藏雪莲是高原地区传统的珍贵藏药,被藏族人民视为“圣药”。本研究依据青海省高海拔、强紫外线和缺氧的地理环境,且其居住人群长期暴露于强紫外线环境,易导致皮肤光老化,以人角质形成细胞 (HaCaT细胞)作为研究对象,采用台盼蓝染色观察细胞形态及死亡情况,MTS比色法检测细胞增殖情况,酶标法检测超氧化物歧化酶(SOD)活力、谷胱甘肽 (GSH)含量、丙二醛(MDA)含量、过氧化氢酶 (CAT)活力,探讨藏雪莲水提取物对中波红斑效应紫外线 (UVB)所引起的HaCaT细胞光老化的保护作用,为青藏高原药材的开发和实际应用提供理论依据,同时为藏雪莲光保护作用机制提供理论基础。

皮肤老化是人体衰老的一个重要表现,皮肤老化分为两种:一种是固有性老化,一种是由环境因素,如紫外线、吸烟、风吹等引起的外源性老化。皮肤每天均接受来自日光中紫外线的辐射,长期的紫外线辐射导致皮肤发生形态学、组织学和生理学的改变,称之为光老化。阳光中紫外线分为3种:长波黑斑效应紫外线(UVA)(320~400 nm)、中波红斑效应紫外线 (UVB)(280~319 nm)、短波灭菌紫外线 (UVC)(100~279 nm),UVB是引起辐射损伤的最重要因素,主要损伤皮肤角质形成细胞 (HaCaT细胞),增加皮肤组织中活性氧 (ROS)的生成量,进而产生超氧阴离子,使细胞内的过氧化氢 (H2O2)大量增多,H2O2分解产生大量自由基,引起一系列的氧化损伤[1],诱导皮肤光老化的发生。藏雪莲属菊科凤毛菊属雪莲亚属的草本植物,又名雪莲花,是中国西部高山特有的多年生草本植物,具有除湿散寒、通筋活血、强筋助阳的功效,民间多用于治疗风湿性关节炎、妇女小腹冷痛、胎衣不下、闭经、麻痹不透、肺寒咳嗽、高山不适应症等治疗[2],且有研究证实,藏雪莲水提取物能够增加小白鼠组织内超氧化物歧化酶 (SOD)活力[3]、增加谷胱甘肽 (GSH)含量[4]、降低丙二醛 (MDA)含量[3,5],从而发挥抗氧化作用。但藏雪莲水提取物对UVB辐射HaCaT细胞抗氧化损伤作用尚未见报道。故本研究主要探讨藏雪莲水提取物对UVB诱导的HaCaT细胞抗氧化损伤作用,为藏雪莲水提取物对UVB光保护作用研究提供理论基础。

1 材料与方法

1.1 主要材料和仪器 藏雪莲购自青海众康医药连锁有限公司,HaCaT细胞购自南京凯基生物科技发展有限公司;10%胎牛血清 (FBS)购自Biological Industries,DMEM培养基购自赛默飞世尔生物化学制品 (北京)有限公司,胰酶购自Solarbio公司,台盼蓝染色液购自美国Sigma生物公司,MTS购自Promega公司,SOD测试盒、GSH测试盒、MDA测试盒、过氧化氢酶 (CAT)测试盒均购自南京建成生物工程研究所;二氧化碳(CO2)培养箱购自上海力申科学仪器有限公司,IX71型Olympus倒置显微镜购自Olympus公司,飞利浦TL20W/12紫外线UVB灯管购自上海杰图商贸有限公司,UV-340A UVB辐照度监视器购自北京精密仪器科技有限公司,X-Mark型BIO-RAD酶标仪购自BIORAD公司。

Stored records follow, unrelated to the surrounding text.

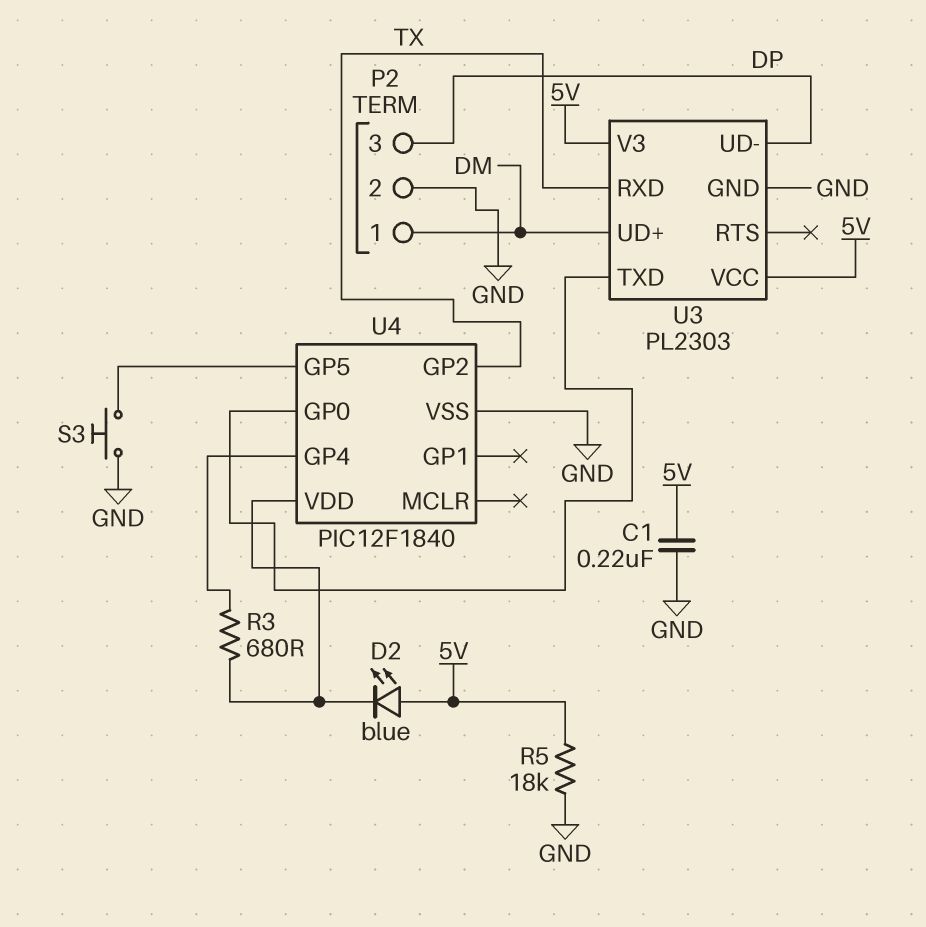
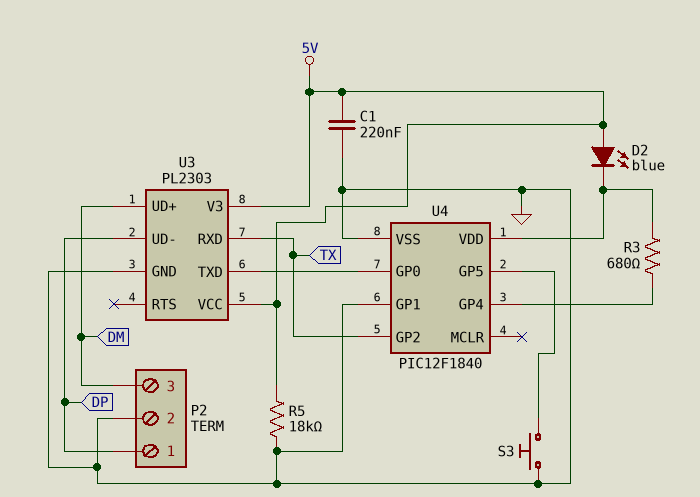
P2 pin 1: DM -> DP
P2 pin 3: DP -> DM
U4 pin GP1: none -> GND

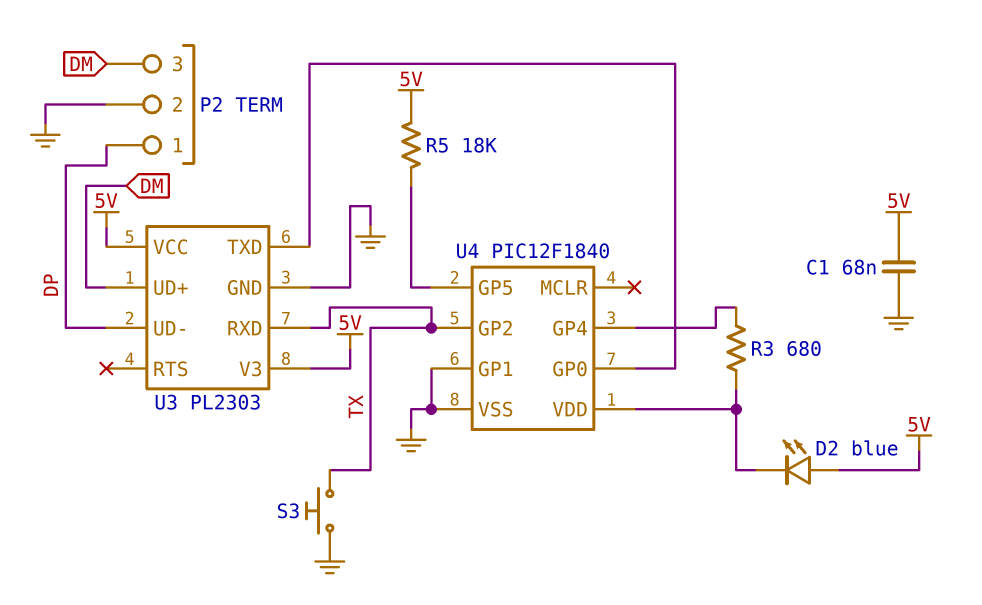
C1: 220nF (5V, GND) -> 68nF (5V, GND)
R5: 18k (5V, GND) -> 18k (5V, U4/GP5)
S3: button (GND, U4/GP5) -> button (GND, TX)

1.2 藏雪莲水提取物的制备 根据文献 [3],准确称取100 g藏雪莲 (经青海大学医学院药学系陈湘宏副教授鉴定),加入蒸馏水浸泡过夜 (料液比为1∶5),加热至100℃后,文火 (85℃)煎煮2 h,每隔15 min搅拌1次,过滤,滤渣加蒸馏水后继续煎煮,重复3次,过滤,合并滤液,冷冻干燥得藏雪莲水提取物。

1.3 HaCaT细胞的培养 根据文献 [6],HaCaT细胞以含10%FBS的DMEM为培养基 (内含10 U/ml青霉素和10 U/ml链霉素),接种于培养瓶后,置于37℃,5%CO2饱和湿度的培养箱,当细胞达90%融合时用以传代,取3~5代对数生长期的细胞用于实验。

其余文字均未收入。